About the community...

Welcome to the LiveJournal childfree community! This is a place where those who are childfree can meet like-minded people and discuss the things relevant to their lifestyles. What makes a person childfree? Childfree.net likely says it best:

"We are a group of adults who all share at least one common desire: we do not wish to have children of our own. We are teachers, doctors, business owners, authors, computer experts -- you name it. We choose to call ourselves 'childfree' rather than 'childless,' because we feel the term 'childless' implies that we're missing something we want -- and we aren't. We consider ourselves childFREE -- free of the loss of personal freedom, money, time and energy that having children requires."

Childfree means that you do not want children -- now or ever. If you have no kids now, but plan to in the future -- through adoption or biologically -- you are childless.
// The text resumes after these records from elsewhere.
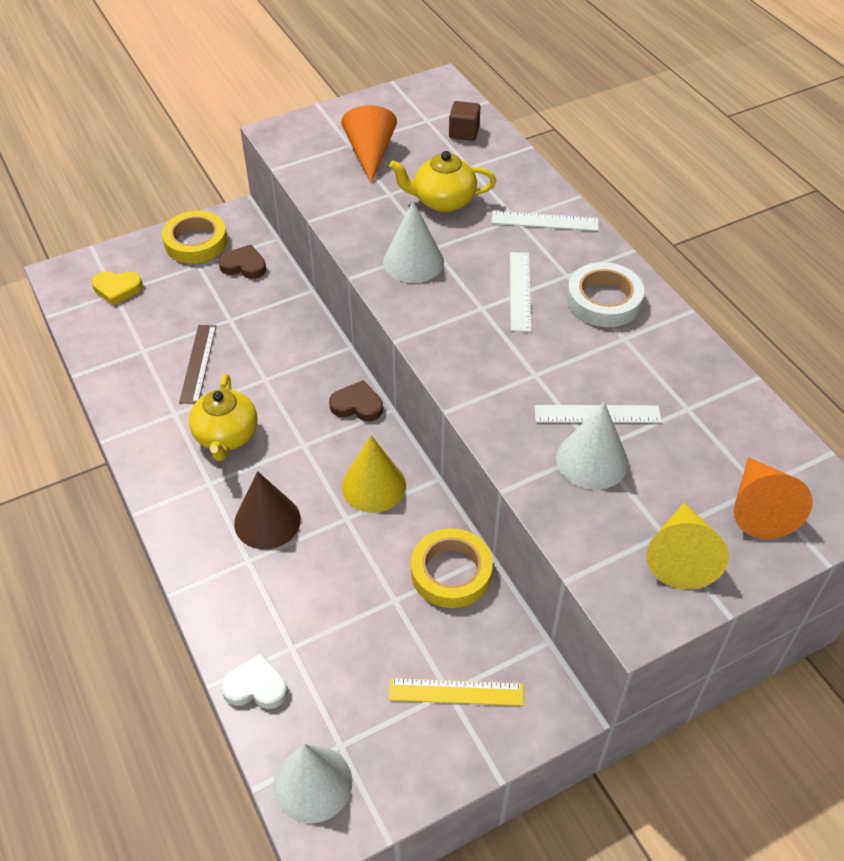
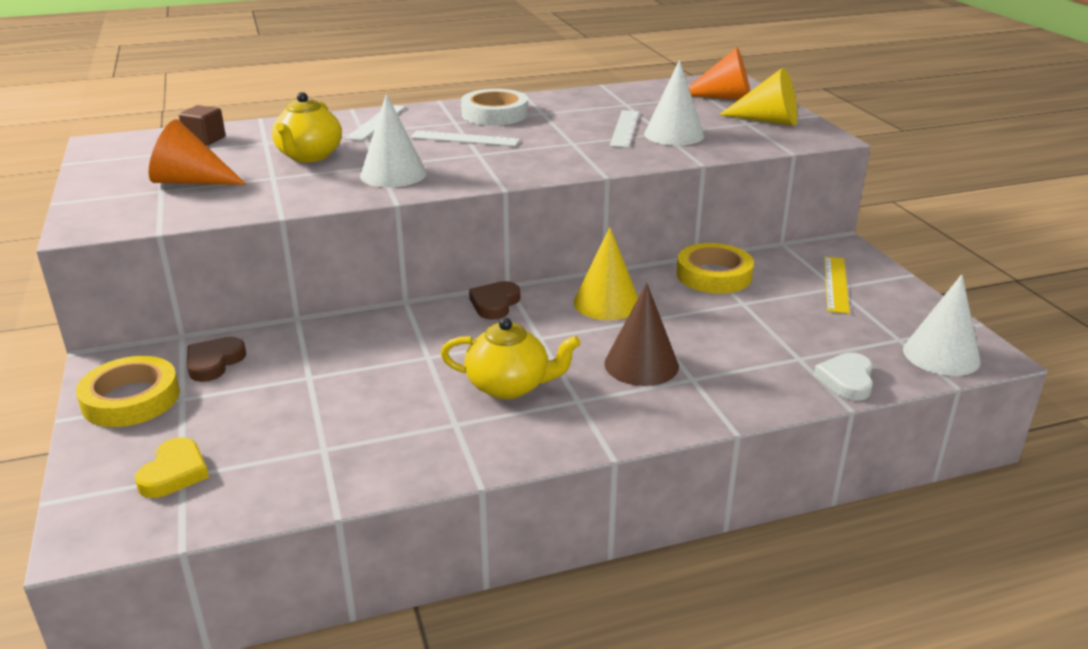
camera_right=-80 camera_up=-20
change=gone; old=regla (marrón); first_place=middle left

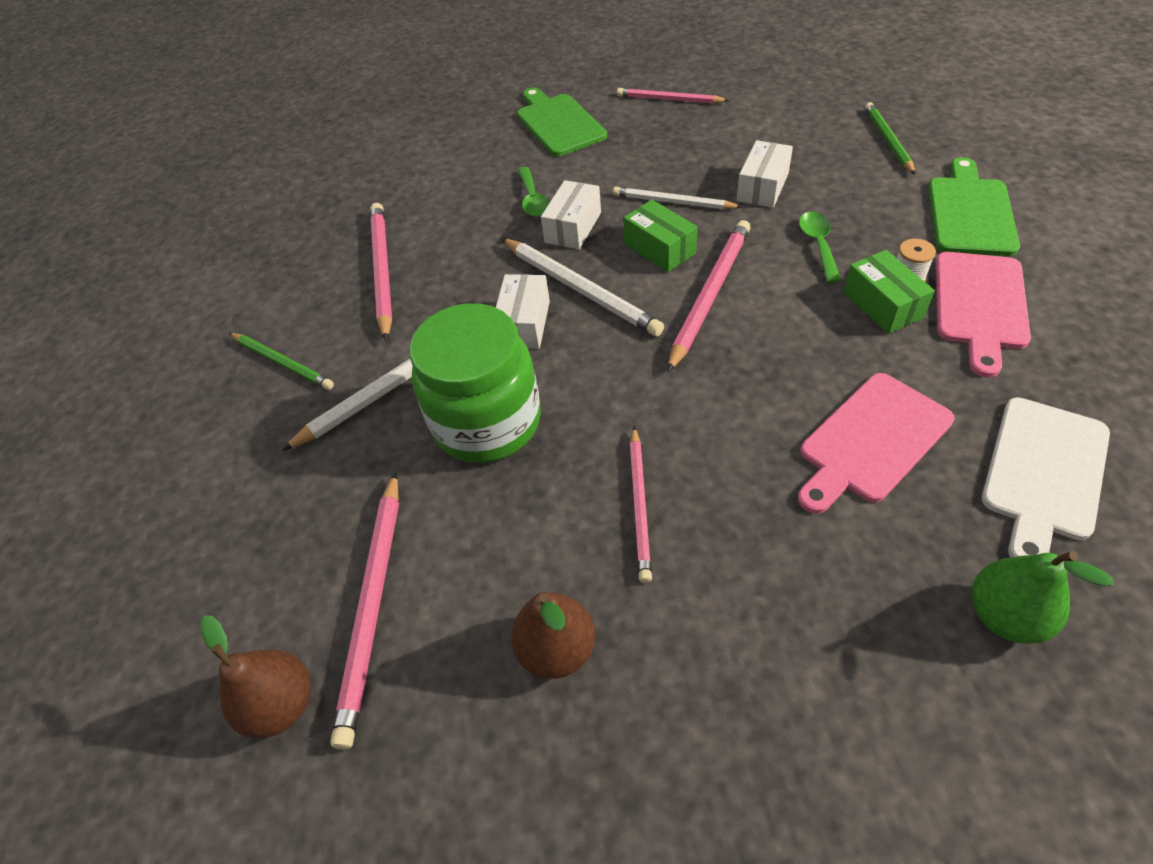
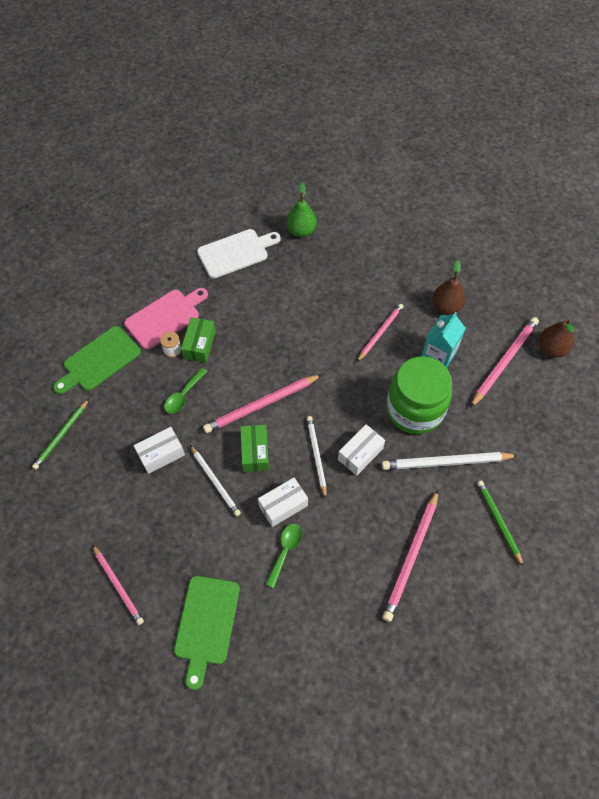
camera_right=-150 camera_up=10
change=scaled; old=lápiz (blanco) (no. 2 from left); first_place=top centre; second_place=centre; factor=0.66
change=gone; old=tabla de cortar (rosa) (no. 1 from left); first_place=middle right
change=new; new=cartón de leche (turquesa); second_place=middle right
For the record, not all childfree people necessarily hate children; many actually love children and enjoy being around them -- they simply don't want any of their own, which is what childfreedom is. True, some hate kids, but that is their personal preference, and they are entitled to it just as you are entitled to yours. As long as no one is getting hurt, who cares? In addition, this community is not about being politically correct, so if you are easily offended, there are other, more "gentle" childfree communities on LiveJournal; kindly do not complain about it here, because the only thing you'll get for it is derision.